I know, the image above is mostly about DC, but this post is not only about Marvel and Lena Rose did a great job taking this picture.
In this post I explain how to create a Marvel Database (or a DC Database). For that, we will query data from Wikipedia and integrate it using Javascript and SQL. We will make a flexible tool that will allow you to create different tables to use in your projects. The concepts explained here can be extended for other subjects.
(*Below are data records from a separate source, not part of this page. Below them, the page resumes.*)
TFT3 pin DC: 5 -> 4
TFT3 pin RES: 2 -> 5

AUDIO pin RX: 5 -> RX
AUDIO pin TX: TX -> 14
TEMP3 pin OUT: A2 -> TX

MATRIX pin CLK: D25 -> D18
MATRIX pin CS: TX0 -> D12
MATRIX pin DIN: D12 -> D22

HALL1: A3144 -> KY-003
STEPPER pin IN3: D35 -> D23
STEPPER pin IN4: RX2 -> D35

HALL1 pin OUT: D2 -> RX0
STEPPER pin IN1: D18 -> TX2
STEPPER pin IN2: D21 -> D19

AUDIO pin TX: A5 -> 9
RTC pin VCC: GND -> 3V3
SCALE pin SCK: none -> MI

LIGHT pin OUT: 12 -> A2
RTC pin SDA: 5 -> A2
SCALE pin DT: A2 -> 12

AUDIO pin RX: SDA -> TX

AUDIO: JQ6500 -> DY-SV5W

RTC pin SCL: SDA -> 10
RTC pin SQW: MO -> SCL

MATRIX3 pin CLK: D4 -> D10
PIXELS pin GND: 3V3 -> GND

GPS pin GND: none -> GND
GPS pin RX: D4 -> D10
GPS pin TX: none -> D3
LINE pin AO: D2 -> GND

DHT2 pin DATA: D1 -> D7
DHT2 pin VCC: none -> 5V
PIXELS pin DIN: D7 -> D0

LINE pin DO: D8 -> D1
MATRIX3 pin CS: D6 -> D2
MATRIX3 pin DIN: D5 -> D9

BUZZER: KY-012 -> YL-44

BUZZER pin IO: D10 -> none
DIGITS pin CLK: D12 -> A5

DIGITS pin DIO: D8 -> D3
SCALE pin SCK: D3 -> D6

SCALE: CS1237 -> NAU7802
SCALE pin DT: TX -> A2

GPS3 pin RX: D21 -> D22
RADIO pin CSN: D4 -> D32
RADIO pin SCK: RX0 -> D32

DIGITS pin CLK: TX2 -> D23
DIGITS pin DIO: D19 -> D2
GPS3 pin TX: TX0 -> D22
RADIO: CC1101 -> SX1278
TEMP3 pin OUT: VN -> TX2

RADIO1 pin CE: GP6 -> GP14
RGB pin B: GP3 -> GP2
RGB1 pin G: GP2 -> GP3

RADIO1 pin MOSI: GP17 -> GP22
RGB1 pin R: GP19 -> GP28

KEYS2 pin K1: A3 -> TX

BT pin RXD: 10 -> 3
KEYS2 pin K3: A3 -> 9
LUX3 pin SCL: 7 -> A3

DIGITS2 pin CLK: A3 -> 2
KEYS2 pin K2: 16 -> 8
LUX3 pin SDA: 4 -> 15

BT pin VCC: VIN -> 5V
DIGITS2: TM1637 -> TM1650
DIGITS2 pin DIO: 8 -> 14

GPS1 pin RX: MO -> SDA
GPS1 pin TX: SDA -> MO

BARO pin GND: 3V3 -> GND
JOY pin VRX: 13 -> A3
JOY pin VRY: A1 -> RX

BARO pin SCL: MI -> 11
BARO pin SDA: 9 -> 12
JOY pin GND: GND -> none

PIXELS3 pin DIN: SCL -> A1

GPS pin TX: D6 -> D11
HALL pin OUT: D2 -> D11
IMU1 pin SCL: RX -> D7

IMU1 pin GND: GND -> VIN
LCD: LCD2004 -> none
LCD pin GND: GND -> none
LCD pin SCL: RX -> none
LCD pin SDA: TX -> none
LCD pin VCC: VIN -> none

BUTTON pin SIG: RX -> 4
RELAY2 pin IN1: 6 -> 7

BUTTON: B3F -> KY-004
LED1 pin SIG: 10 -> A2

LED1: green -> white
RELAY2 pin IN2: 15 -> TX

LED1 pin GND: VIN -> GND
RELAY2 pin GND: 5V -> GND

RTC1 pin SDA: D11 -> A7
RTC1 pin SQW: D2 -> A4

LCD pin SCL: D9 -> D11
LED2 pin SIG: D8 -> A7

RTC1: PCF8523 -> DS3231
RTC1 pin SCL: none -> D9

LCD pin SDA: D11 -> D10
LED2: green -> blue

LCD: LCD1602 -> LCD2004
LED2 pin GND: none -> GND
This is a post for who doesn’t have time to learn the complex syntax of the modified sql used in the Wikidata system and still would like to play with their data.
The pipeline
The idea here is to go through the following steps to get a flexible database:
- Query tables from Wikidata and export as json files
- Create a Alasql database and insert the data from the json files
- Use the created database performing SQL queries
1. Extracting data from Wikipedia
Wikipedia has a great database and ontology behind it. You can access the query system by clicking here: https://w.wiki/4iP
In the above link you will find something similar to this (and you will find more information about it there):
SELECT ?name ?gender ?genderLabel
WHERE{
?name wdt:P31 wd:Q1114461;
wdt:P1080 wd:Q931597.
?name wdt:P21 ?gender.
SERVICE wikibase:label { bd:serviceParam wikibase:language "[AUTO_LANGUAGE]". }
}In this code I am selecting entities that are instances of comic character and are in the fictional universe Marvel Universe. It may seem strange at first, but each of those codes are part of the Wikipedia Ontology. It is how they deal with redundancy and can organize and make everything work! But how can you create your own queries?
First, wdt:<Ctrl+Space>. You notice that a helper tooltip pops up for you. Try typing instance of. You see that the code for instance of is wdt:P31. Using the same approach, now for a value, you will type wdt:<Ctrl+Space> (no t this time!) and comic character, enter, and voilà, you got the code wd:Q1114461.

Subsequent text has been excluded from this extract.